On another trip, with a different group of children, the shoe was on the other foot. A large group of boys were planning on going on a late-night hike, of which I had opted out. Instead, around the time that the hike was scheduled to begin, I was wandering alone in some tall bushes that lay across a clearing from the large cabin that we all shared. Suddenly, I stumbled upon one of the parents that had come on the trip as an escort; he was hidden in the bushes, hunched over and facing towards the cabin. I asked him what he was doing; he put a finger to his lips, hissed “Shh!” and beckoned me closer. When I drew near, he whispered his plan to me. He intended to give the kids a little scare; when they all came out to go on their hike, he was going to start howling. I asked if I could join; he said that I could, so long as I kept the secret. And so we stood in hiding and waited for the scouts to emerge. Soon enough, they did, a huge mass of them, armed with flashlights. My co-conspirator told me to wait for his cue. And once the children were all out of the cabin and beginning on their way, the cue came; he began howling like a wolf, over and over again, and I joined right in. We were met by a single, cacophonous, choral shriek from the hiking-party; flashlight-beams swung wildly about, and the hikers swept back into the cabin as though they were being sucked into it. The adult and I had a good laugh, and I went back to my wandering around. I discovered later that the whole hike had been canceled on account of Werewolves.

It was the third forest-monster – and my single solo hoax – which was the most cryptozoological. It was yet another outing, with yet another group of scouts, and again I was wandering about on my own in the evening. I saw from a distance a small group of kids having a mini-barbecue, some distance from the main group. Down a steep incline from the clearing where they were gathered, the forest was very thick, and I slipped into the trees and approached the barbecuers. Once I’d come within about 100 feet of them, I began leaping about and grunting and hooting. This got their attention soon enough. They began yelling at me and searching for me with their flashlights. Happily, the forest was sufficiently thick that I was quite capable of evading the lights, and my observers never ventured to come into the forest. I continued my thrashing and making of vague, general animal noises. I was, to be perfectly specific, impersonating my conception of Bigfoot: a strange but unthreatening woodland simian. This went on for about 15 or 20 minutes, until it began to get old and I departed back into the woods.
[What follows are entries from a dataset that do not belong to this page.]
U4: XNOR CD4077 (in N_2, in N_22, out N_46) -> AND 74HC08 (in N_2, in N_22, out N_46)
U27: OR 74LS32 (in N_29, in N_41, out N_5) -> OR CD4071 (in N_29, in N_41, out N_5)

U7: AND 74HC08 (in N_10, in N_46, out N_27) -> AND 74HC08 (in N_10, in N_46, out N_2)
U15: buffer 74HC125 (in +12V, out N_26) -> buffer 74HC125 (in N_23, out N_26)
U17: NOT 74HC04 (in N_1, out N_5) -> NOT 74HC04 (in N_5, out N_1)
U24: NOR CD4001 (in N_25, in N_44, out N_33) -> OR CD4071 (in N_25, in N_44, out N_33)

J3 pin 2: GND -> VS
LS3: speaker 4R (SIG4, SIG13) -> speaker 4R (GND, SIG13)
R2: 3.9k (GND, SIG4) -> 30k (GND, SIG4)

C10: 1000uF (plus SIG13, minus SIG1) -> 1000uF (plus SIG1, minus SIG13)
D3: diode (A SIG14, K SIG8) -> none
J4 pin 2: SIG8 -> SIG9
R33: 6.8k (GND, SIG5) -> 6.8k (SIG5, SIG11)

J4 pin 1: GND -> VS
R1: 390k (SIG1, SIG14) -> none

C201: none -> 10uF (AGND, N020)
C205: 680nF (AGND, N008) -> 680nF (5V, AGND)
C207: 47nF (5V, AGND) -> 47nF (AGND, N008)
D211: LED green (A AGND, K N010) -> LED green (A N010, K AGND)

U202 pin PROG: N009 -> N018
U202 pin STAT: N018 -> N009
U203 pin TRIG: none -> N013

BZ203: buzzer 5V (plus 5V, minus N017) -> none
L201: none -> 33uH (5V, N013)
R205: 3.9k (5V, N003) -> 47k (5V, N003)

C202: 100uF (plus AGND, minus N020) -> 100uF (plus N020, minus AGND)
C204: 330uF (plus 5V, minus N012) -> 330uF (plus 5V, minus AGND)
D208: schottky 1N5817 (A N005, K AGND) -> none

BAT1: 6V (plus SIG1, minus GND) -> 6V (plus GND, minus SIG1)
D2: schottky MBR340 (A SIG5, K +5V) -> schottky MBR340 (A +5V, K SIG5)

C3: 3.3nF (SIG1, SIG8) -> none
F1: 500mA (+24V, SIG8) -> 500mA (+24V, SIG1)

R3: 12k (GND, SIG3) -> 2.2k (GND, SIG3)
By the next morning, the experience that some of the scouts had had with a horrifying forest creature had made the rounds pretty thoroughly, had become common knowledge. So I sought out the kids who’d had the sighting, and asked them to describe what it was that they saw. They had, it turned out, got a very clear view of the forest creature: It was seven or eight feet tall, I was told, and covered with thick, dark fur, and possessed of red, glowing eyes and fearsome teeth and claws (again!). Truly, they were brave children to have faced such a thing. Still and all, allow me to assure the reader that I am not actually eight feet tall, or covered in fur, nor am I possessed of gruesome natural weaponry. Nor was I when I was a Cub Scout. It seemed that I had been embellished.

Now, there are those who might say that the experiences and observations of young boys are inherently untrustworthy, and not comparable to those of adults. There are also those, however, who would say that children are more intelligent than they’re normally credited with being, and that, conversely, adults are all too often much less mature than they ought to be. And that, therefore, the experiences related here may well be almost typical.

6 Responses to “The Hidden Menagerie: Personal Casebook (2 - Scouting Hoaxes)”

  1. jimbow8 Says:

    Of course you don’t acknowledge the possibility that they actually did see Big Foot and that you scared it off with all your hootin’ and gesticulatin’ about. LOL!

    Hey, I saw a listing on TV yesterday for the “Russian Big Foot” but I didn’t get to watch it. Perhaps you could add it to your lineup of topics?

  2. blue Says:

    “…cancelled on account of Werewolves.” That story is going to make me laugh all day.

  3. smoonn Says:

    I try to imagine you as a 6 or 7 year old, and you still come out as a woolly-haired giant in a leather jacket.

  4. Reverend Matt Says:

    I’ll put Russian bigfoot-types on the list!

  5. Craig Says:

    It’s unfortunate that those scouts were distracted by bigfoot; otherwise they might have had a Kessen sighting.

  6. Mike Callies Says:

    You gave those kids something better than the relatively useless knowledge that Cub Scouts could offer.You gave them a belief in a larger and , perhaps, more terrifying world than they were used to living in.For as long as you were there tormenting them, they were in a different less rational place and they can live in fear that one day it’ll return and maybe this time they won’t be so lucky.So, well done!
    There’s a story they’ll always be able to tell or keep as a secret to themselves.